A landmark agreement between the Texas Attorney General’s office and a group of Texas counties and cities impacted by the country’s opioid epidemic paves the way for future settlement money to be directed to rural communities battling the crisis, lawyers with Tyler-based Martin Walker said Friday.
“This agreement is historic in that combining efforts with the Texas Attorney General’s office strengthens our position immensely and gives us one united and powerful voice,” said Martin Walker attorney Reid Martin. “But it also allows us to learn the lessons of settlements past. After the Big Tobacco settlement in the 1990s, we saw that many of the funds never made it to those who needed it most. This agreement will prevent that from happening. We know that the money will go to fund opioid addiction treatment, help impacted communities, and ultimately save lives.”
The Martin Walker legal team represents 29 counties in opioid litigation in Texas, most in the east and northeast Texas.

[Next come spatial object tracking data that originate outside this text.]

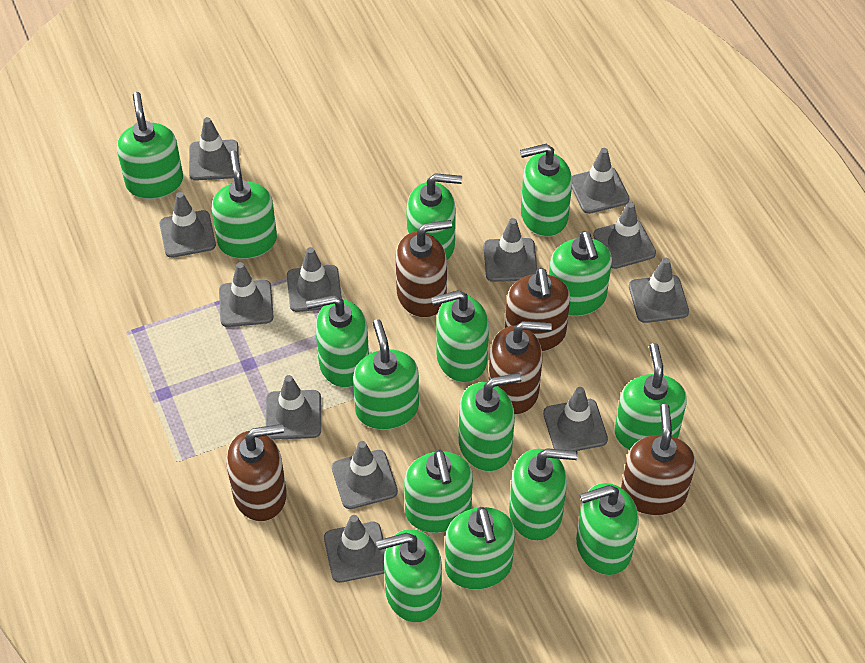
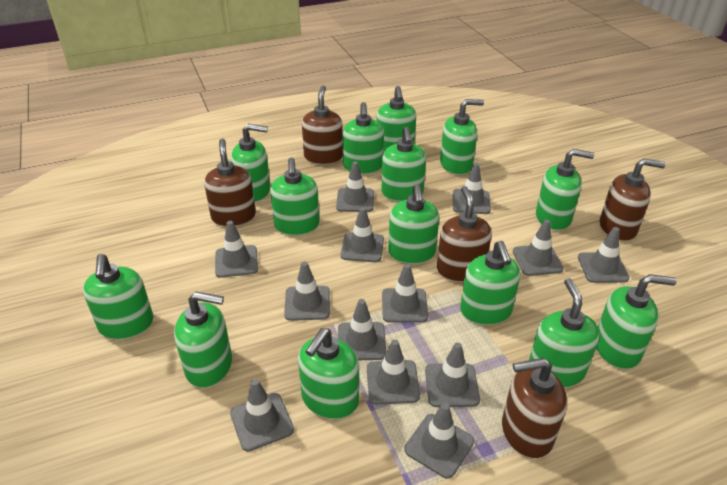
green soap dispenser: 15 -> 14
grey traffic cone: 12 -> 13

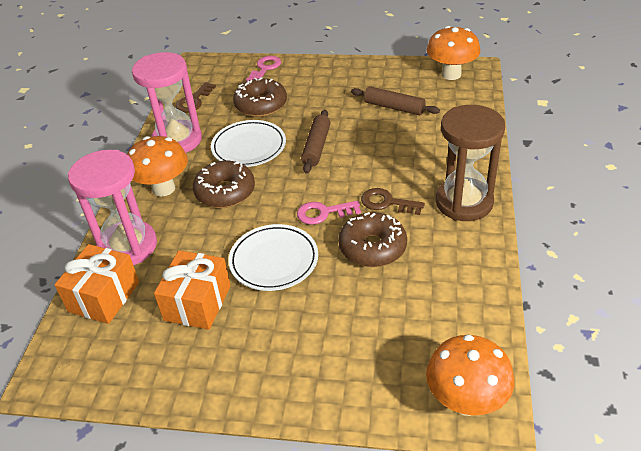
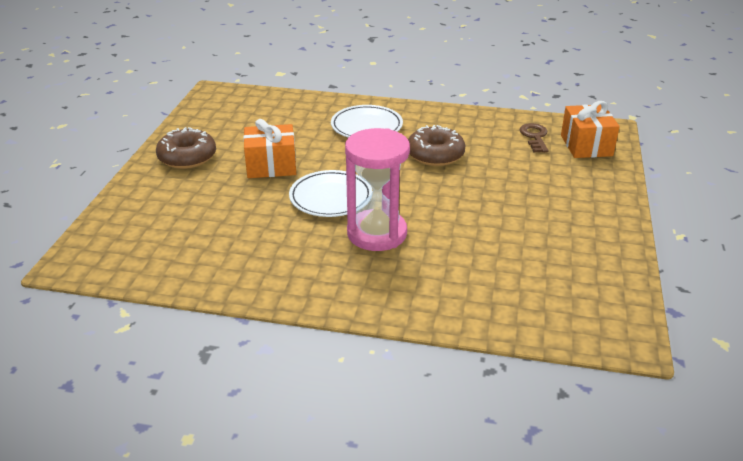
brown donut: 3 -> 2
brown hourglass: 1 -> 0
brown key: 2 -> 1
brown rolling pin: 2 -> 0
orange mushroom: 3 -> 0
pink hourglass: 2 -> 1
pink key: 2 -> 0

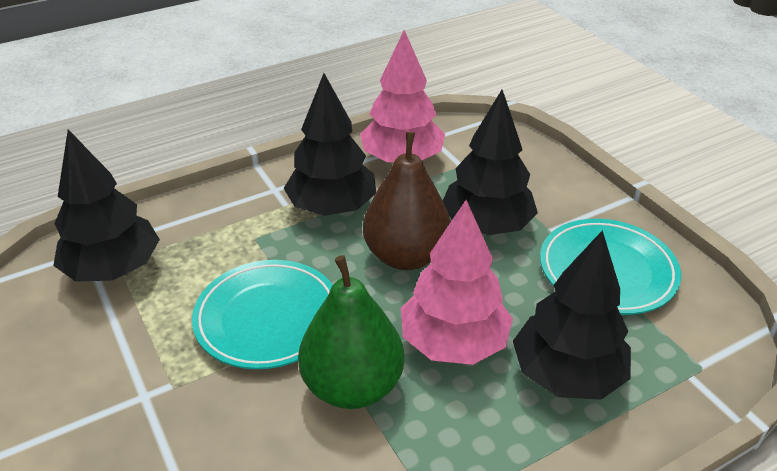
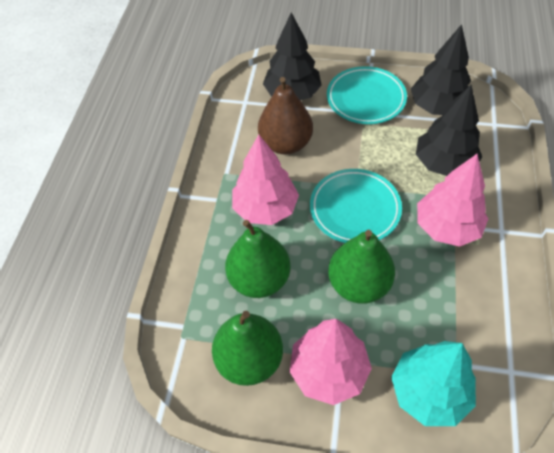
black tree: 4 -> 3
green pear: 1 -> 3
pink tree: 2 -> 3
turquoise tree: 0 -> 1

Under the agreement announced by Texas Attorney General Ken Paxton, state and county representatives will be included in all negotiations currently underway with opioid drug distributors and manufacturers. In the event of a settlement, the agreement creates an allocation structure that guarantees state and local governments will each receive a 15 percent share of the funds. The remaining 70 percent will be administered by the Texas Opioid Council to be dispersed to treatment programs operated by 20 regional health care partnerships across Texas.
“This agreement is the result of years of hard work, and we are proud to see that our own Smith County has held a leadership role in the negotiations,” said Martin Walker attorney Jack Walker. “This agreement ensures that Tyler’s medical facilities, which serve all of East Texas, will get the funds they need to help in the fight against opioid addiction.”